This is about showing your wife that you're a good man when you come home and you're not worn out.
And it's starting to eat healthy and it's starting to to look people in the eye when you talk and it's showing up for your family in a whole new way.
And I don't care if we set records.
I don't even care if we freaking lose money this month this year.
Like I'm going to be okay,
but I'm not going to be okay knowing I didn't do the best I could for you.
And if I can't help you, I don't think you should be here.
Just admit it.
Hey, real quick, before we jump back into the episode, My team just sent me something really cool and I had to share it with you.
It was a comment from Landon Taylor after he came to last year's Freedom event.
Landon said, My dad was a general contractor for over 30 years.
And if he had access to an event like this, it would have changed everything.
I kind of felt like I was attending on his behalf.
Man, I love that because that's what this event is about.
Not just the marketing or sales tips to up your revenue.
It's about giving guys in the trade something most of us never had growing up: access to home service legends and a community of ambitious owners who want to be be number one, like me and you.
That's what Freedom 2025 is all about.
If you want in, go to freedomevent.com and grab your early bird ticket while the bonuses are still available.
Over $5,240 in tools to help you scale.
That's freedomevent.com.
Now let's get back to it.
One of the number one things people complain when they want to get into real estate, they say, well, how do I get my spouse on board?
My spouse doesn't want me to do it.
My spouse doesn't want to support me in my dreams.
And my answer almost every every time is because you have let them down because you are not the man or the woman that you should be.
And so they believe that you don't want to win, that you don't have the heart of a winner.
And so they see you trying to do some new thing.
Like if you can't take out the garbage when you said you're going to take out the garbage or you don't go play with your kid when you say you're going to play with your kid, why would they expect you to win in real estate or win in business?
Of course they're not going to support you because you don't deserve to be supported.
And no one likes to hear that.
But it's like my, my, and I want to just pat myself on the back here, but like if I said anything to my wife that I was going to go start a new thing no matter what that thing is she's going to support me on it because i have never i generally never let her down like if i say i'm going to do something i'll do it a hundred percent of the time because i know that i can't lose that trust i need that trust so i just
for people out there yeah like how do you become the best how do you aim for number one one of our core values is be the best if there's anybody who's better at me than anything it's not like i'm not mad at them i'm just like super i'm like i'm gonna get better at it like when i see how well your podcast is doing top of you i'm like,
it's crushing mine.
And I'm like, I'm going to beat him.
Like, I have, I have to do better.
What's he doing?
What's he doing?
I got to do better.
And it drives me.
I got a whole plan to get way better.
I mean, I just hired a Cornhole coach
to get better at Cornhole.
Like, literally, like, I hire coaches all the time.

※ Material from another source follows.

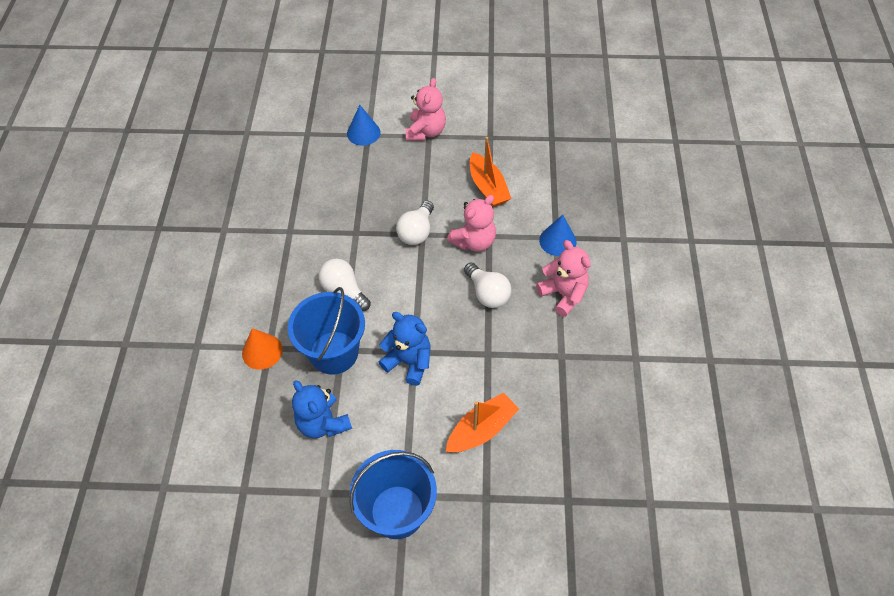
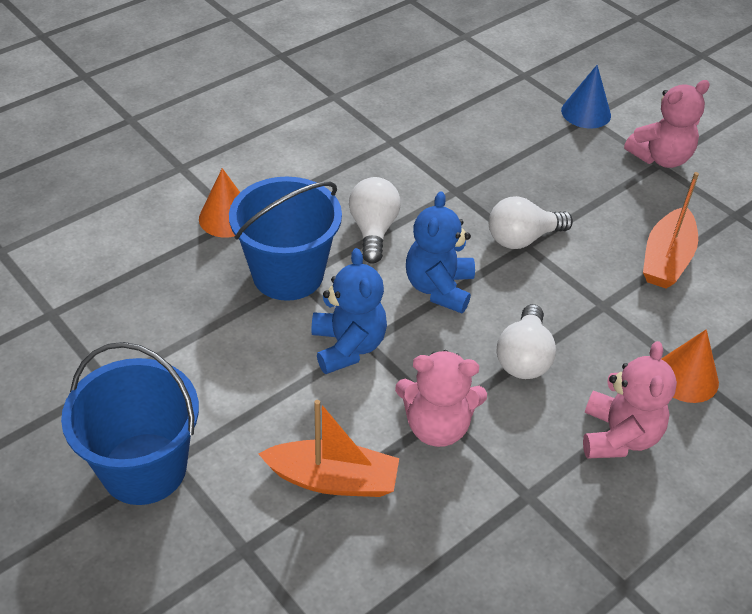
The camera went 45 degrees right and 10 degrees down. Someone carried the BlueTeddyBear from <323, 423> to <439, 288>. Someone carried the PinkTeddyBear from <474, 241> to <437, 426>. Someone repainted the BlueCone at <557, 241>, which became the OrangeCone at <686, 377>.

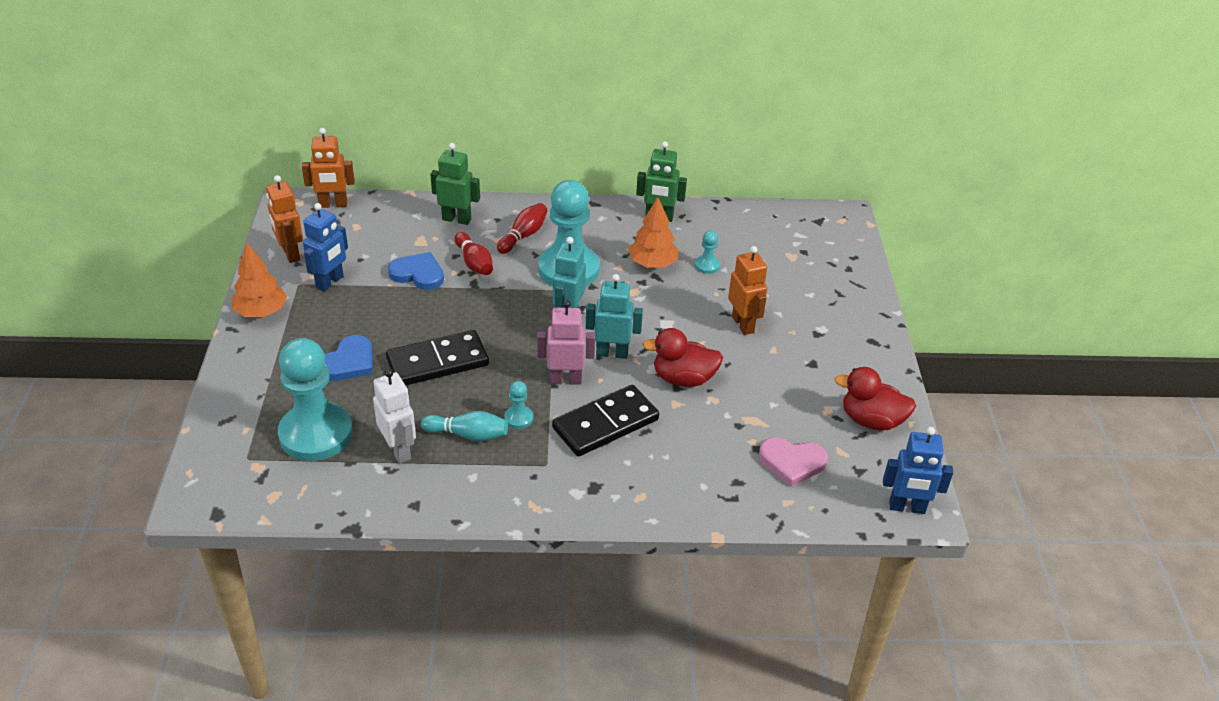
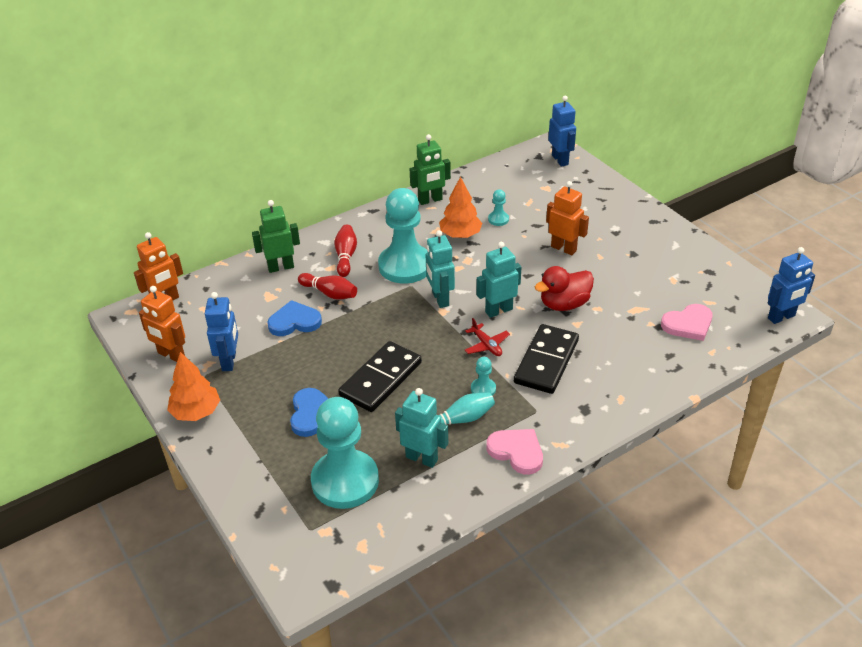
The camera went 30 degrees left and 0 degrees up. Someone repainted the WhiteRobot at <399, 450>, which became the TurquoiseRobot at <422, 458>. Someone swapped the PinkRobot at <565, 380> for the RedPlane at <486, 345>. Someone took away the RedDuck at <871, 420>. Someone put down the PinkHeart at <517, 452>. Someone put down the BlueRobot at <560, 160>.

I want to go back to one thing because I think it's important.
And like,
the first thing, I just was on stage this week and it was only about 150 people.

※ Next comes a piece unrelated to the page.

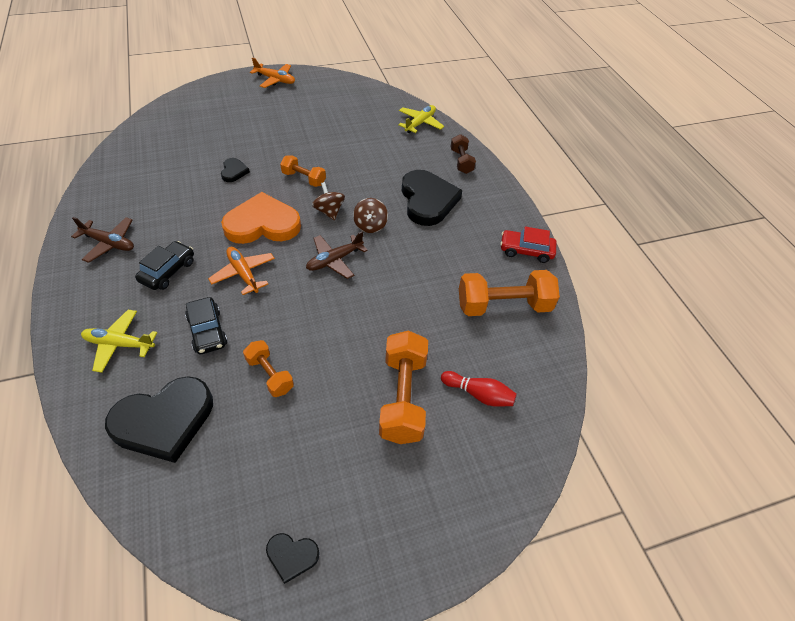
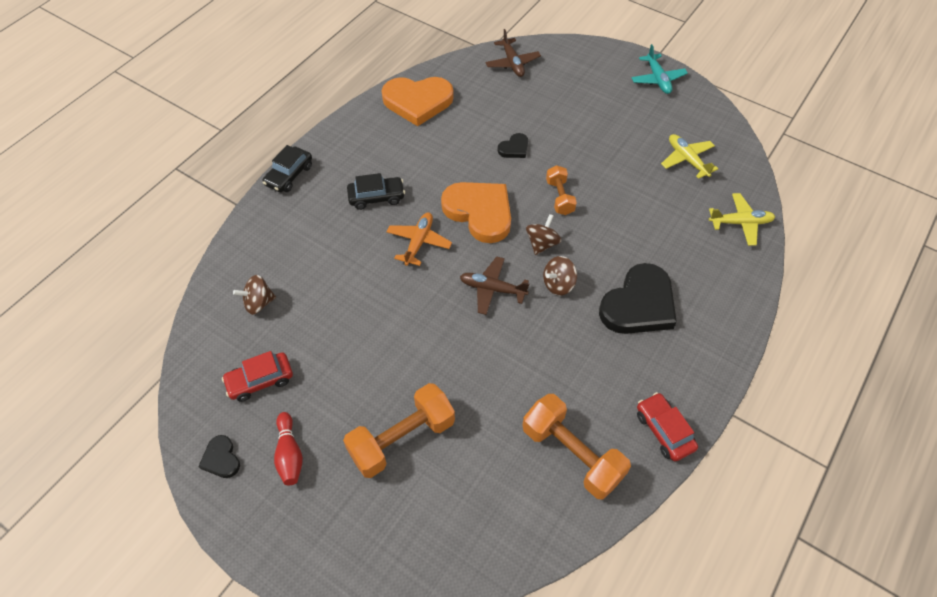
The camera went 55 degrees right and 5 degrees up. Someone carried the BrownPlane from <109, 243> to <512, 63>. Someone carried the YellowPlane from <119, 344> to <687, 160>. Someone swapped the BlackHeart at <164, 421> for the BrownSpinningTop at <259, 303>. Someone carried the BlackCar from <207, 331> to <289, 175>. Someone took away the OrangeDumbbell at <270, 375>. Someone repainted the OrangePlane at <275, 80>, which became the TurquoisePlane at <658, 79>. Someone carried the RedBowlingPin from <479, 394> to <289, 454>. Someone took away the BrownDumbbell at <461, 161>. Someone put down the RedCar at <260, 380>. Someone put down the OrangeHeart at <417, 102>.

And I said, all you guys divest out of the one thing your best investment, which is your home service company.
Those are typical stages for me, home service.
I go, a lot of you guys are going to do Airbnbs and VRBOs, and you're investing in your buddy's barber shop, and you've invested in a storage facility.
You're divesting out of the one thing you need.
You spend five years of sweat equity.
You go hard in the pit.
You give it everything you got.
And the day it starts returning, the ROI card says, we need to buy a Harley because we want to go to Sturgis.
We deserve it.
We need to buy that second house on the river.
We should get into Airbnb.
What in the hell if you double down on the one thing that's bringing you guys everything because there's this crazy thing out there that nobody understands?
Brandon, I don't know how to explain this to people.
Yeah, dude,
I just did this.
I just did a similar talk.
I took out a big whiteboard and I drew like an exponential graph, you know, like an exponential growth where it starts slow, right?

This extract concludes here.